Dès le 27 août, Couvonges reçoit la visite d'un premier détachement et le 29 août, à l'aube, un convoi allemand entre dans le village. Les habitants sont réveillés et les véhicules sont camouflés. Deux heures plus tard, arrivent d'autres soldats du Panzergrenadier Régiment N°29, issus de la 3ème Panzergrenadier Division. Primitivement destinés au front d'Afrique du Nord, ils portent des culottes courtes kaki et sont en bras de chemise. Des batteries de mitrailleuses sont installées à chaque entrée du village et les habitants ont pour interdiction de sortir.
Le pillage du village est alors méthodiquement organisé.

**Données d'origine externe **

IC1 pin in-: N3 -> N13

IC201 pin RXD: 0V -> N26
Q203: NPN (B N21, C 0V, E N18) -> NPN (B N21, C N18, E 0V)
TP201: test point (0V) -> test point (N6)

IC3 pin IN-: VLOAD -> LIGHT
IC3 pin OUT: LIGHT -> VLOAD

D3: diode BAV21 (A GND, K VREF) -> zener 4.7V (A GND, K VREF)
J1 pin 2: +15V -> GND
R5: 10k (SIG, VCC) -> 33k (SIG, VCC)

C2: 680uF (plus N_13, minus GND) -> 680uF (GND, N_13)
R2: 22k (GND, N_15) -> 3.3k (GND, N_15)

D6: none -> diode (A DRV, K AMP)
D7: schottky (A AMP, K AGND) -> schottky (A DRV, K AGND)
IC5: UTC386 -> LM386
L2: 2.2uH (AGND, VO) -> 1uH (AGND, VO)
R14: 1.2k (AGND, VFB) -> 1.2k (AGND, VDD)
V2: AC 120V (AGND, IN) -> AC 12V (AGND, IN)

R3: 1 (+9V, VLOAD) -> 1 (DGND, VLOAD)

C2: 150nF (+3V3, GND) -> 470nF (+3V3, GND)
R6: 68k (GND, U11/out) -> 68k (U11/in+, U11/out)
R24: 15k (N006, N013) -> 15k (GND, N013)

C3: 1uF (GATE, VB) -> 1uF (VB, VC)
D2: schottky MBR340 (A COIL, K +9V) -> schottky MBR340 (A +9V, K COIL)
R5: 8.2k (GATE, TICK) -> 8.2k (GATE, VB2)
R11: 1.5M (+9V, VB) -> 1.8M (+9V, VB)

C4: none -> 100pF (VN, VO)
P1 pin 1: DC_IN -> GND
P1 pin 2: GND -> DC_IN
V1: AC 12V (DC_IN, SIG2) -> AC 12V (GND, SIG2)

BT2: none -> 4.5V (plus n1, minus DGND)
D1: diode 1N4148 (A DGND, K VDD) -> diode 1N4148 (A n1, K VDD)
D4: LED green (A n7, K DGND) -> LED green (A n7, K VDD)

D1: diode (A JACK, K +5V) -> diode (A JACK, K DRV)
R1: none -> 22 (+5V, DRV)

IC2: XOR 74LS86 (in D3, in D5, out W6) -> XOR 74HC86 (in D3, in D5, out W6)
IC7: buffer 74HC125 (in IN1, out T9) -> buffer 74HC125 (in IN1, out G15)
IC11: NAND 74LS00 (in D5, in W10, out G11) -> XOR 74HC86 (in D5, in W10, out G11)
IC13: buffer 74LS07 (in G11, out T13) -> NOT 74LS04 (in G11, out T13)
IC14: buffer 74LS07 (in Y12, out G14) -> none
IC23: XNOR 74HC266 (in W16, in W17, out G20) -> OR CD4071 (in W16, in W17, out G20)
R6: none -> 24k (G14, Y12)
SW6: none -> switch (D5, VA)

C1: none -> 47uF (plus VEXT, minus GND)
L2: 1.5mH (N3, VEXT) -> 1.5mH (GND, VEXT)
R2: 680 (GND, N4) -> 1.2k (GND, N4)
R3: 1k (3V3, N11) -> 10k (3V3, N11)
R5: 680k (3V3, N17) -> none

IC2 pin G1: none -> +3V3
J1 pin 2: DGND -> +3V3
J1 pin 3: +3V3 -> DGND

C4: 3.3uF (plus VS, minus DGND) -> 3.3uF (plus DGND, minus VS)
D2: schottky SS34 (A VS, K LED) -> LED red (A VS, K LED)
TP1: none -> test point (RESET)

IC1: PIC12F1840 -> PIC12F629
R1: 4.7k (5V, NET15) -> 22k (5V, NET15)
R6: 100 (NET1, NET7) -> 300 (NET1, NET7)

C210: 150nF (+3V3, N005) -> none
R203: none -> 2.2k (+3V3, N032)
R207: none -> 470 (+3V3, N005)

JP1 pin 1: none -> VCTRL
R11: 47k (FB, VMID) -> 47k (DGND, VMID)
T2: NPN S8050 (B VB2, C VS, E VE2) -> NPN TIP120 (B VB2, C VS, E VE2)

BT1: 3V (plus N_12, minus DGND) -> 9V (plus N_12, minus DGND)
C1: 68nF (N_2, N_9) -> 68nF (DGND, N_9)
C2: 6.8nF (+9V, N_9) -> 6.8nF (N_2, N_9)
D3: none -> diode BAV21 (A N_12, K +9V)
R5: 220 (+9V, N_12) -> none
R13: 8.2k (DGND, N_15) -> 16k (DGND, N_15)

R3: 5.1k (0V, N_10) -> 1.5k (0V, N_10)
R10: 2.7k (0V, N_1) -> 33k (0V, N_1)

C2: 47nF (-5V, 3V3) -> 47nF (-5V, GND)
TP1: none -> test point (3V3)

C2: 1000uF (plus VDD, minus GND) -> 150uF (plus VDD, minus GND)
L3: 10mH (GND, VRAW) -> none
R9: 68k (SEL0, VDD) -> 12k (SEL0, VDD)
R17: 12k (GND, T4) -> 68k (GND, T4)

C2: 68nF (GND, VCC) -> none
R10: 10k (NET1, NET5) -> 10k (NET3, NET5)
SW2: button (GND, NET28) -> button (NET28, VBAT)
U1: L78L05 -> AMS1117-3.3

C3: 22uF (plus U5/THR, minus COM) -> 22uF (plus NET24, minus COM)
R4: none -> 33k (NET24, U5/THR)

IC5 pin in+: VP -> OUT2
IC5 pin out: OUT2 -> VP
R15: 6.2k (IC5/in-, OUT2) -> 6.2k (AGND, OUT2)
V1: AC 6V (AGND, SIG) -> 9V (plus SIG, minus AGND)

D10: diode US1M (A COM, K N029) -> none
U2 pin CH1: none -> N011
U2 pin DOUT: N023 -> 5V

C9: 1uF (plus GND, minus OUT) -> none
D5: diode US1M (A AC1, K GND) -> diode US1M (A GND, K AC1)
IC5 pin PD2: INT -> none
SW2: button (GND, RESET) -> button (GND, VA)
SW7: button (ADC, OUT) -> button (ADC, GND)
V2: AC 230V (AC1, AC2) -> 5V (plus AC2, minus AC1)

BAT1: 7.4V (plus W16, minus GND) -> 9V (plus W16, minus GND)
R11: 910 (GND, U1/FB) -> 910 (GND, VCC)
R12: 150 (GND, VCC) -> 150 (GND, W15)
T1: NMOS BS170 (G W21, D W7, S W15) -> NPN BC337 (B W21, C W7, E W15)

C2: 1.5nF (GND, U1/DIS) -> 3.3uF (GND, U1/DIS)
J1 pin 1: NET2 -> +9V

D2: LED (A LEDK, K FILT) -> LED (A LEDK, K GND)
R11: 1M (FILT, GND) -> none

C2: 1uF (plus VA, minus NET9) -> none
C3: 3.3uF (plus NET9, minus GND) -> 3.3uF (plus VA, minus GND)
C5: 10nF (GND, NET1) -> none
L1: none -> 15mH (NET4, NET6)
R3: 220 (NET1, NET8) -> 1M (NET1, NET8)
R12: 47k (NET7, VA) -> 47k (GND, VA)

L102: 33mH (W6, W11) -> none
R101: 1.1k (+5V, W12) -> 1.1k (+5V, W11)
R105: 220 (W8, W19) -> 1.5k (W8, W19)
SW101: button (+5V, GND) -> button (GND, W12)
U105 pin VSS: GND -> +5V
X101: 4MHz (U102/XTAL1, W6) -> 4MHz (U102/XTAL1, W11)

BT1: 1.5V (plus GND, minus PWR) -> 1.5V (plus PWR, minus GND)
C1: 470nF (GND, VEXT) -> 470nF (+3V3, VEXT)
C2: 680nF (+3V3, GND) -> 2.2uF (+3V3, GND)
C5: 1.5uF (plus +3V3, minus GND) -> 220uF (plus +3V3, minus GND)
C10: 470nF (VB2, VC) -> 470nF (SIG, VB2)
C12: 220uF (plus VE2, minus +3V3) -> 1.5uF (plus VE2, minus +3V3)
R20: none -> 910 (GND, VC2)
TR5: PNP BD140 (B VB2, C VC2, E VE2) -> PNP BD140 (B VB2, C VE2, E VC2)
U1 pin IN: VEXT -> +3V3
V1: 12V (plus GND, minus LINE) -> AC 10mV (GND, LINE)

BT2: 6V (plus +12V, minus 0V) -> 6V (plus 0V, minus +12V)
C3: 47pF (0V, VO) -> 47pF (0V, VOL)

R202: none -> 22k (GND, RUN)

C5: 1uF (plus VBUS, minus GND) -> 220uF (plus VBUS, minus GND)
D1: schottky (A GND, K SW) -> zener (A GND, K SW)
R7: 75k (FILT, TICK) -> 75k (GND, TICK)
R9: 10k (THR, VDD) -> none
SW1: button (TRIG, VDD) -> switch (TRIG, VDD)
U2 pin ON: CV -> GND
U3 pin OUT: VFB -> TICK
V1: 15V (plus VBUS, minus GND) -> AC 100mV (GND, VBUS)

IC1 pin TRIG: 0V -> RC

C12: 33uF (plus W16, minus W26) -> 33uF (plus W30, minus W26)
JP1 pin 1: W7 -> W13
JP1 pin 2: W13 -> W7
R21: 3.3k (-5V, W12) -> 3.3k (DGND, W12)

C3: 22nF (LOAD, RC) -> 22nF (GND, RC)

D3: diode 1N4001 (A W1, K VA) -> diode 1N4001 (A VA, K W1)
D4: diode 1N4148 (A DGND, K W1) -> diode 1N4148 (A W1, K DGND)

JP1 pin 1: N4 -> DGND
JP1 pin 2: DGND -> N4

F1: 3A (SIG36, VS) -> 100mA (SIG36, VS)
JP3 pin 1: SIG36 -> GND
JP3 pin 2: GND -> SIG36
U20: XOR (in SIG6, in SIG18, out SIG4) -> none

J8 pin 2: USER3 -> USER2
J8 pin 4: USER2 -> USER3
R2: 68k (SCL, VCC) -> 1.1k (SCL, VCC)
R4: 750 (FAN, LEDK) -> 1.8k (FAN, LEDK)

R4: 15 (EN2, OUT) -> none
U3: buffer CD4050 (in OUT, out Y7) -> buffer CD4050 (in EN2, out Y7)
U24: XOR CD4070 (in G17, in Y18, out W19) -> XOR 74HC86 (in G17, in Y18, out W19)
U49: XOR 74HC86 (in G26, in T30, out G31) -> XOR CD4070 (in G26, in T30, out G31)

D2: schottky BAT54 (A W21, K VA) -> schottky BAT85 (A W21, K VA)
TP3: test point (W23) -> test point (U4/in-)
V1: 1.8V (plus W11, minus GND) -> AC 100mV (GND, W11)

Vers midi, des feux sont allumés aux extrémités du village. 20 hommes du village sont rassemblés dans un grange puis ils sont ensuite emmenés sur un petit pré : aligné sur deux rangs, ils sont ignoblement exécutés.
Le soir venu, les soldats quittent le village. Ce n'est que le lendemain que les habitants rescapés, qui avaient fui l'incendie et s'étaient cachés dans la forêt voisine, découvrent les corps des victimes.
Au total, 26 des 44 hommes du village, âgés de 17 à 85 ans, ont été tués. 54 maisons sur 60 ont été brûlées. Sur 120 habitants, 102 sont totalement sinistrés.
Invité par le Comité du Souvenir de la vallée de la Saulx et par la ville de Bar-le-Duc, le Général de Gaulle vient se recueillir sur le lieu de l'execution le 28 juillet 1946.
A cet emplacement, à la sortie du village en direction de Beurey-sur-Saulx, a été érigé un monument commémoratif. Il a été inauguré le 29 août 1949 par le général Zeller, commandant de la 6ème région militaire.
Une cérémonie à lieu chaque année en mémoire des victimes du 29 août 1944.


Article de l'express publié le 29 août 2014
Le massacre de la vallée de la Saulx, un crime de guerre nazi méconnu
Robert-Espagne (France) - C'est probablement le plus méconnu des grands massacres de civils commis en France par les nazis: 70 ans après, les derniers rescapés de la tuerie de la vallée de la Saulx (Meuse) y pensent encore "tous les jours".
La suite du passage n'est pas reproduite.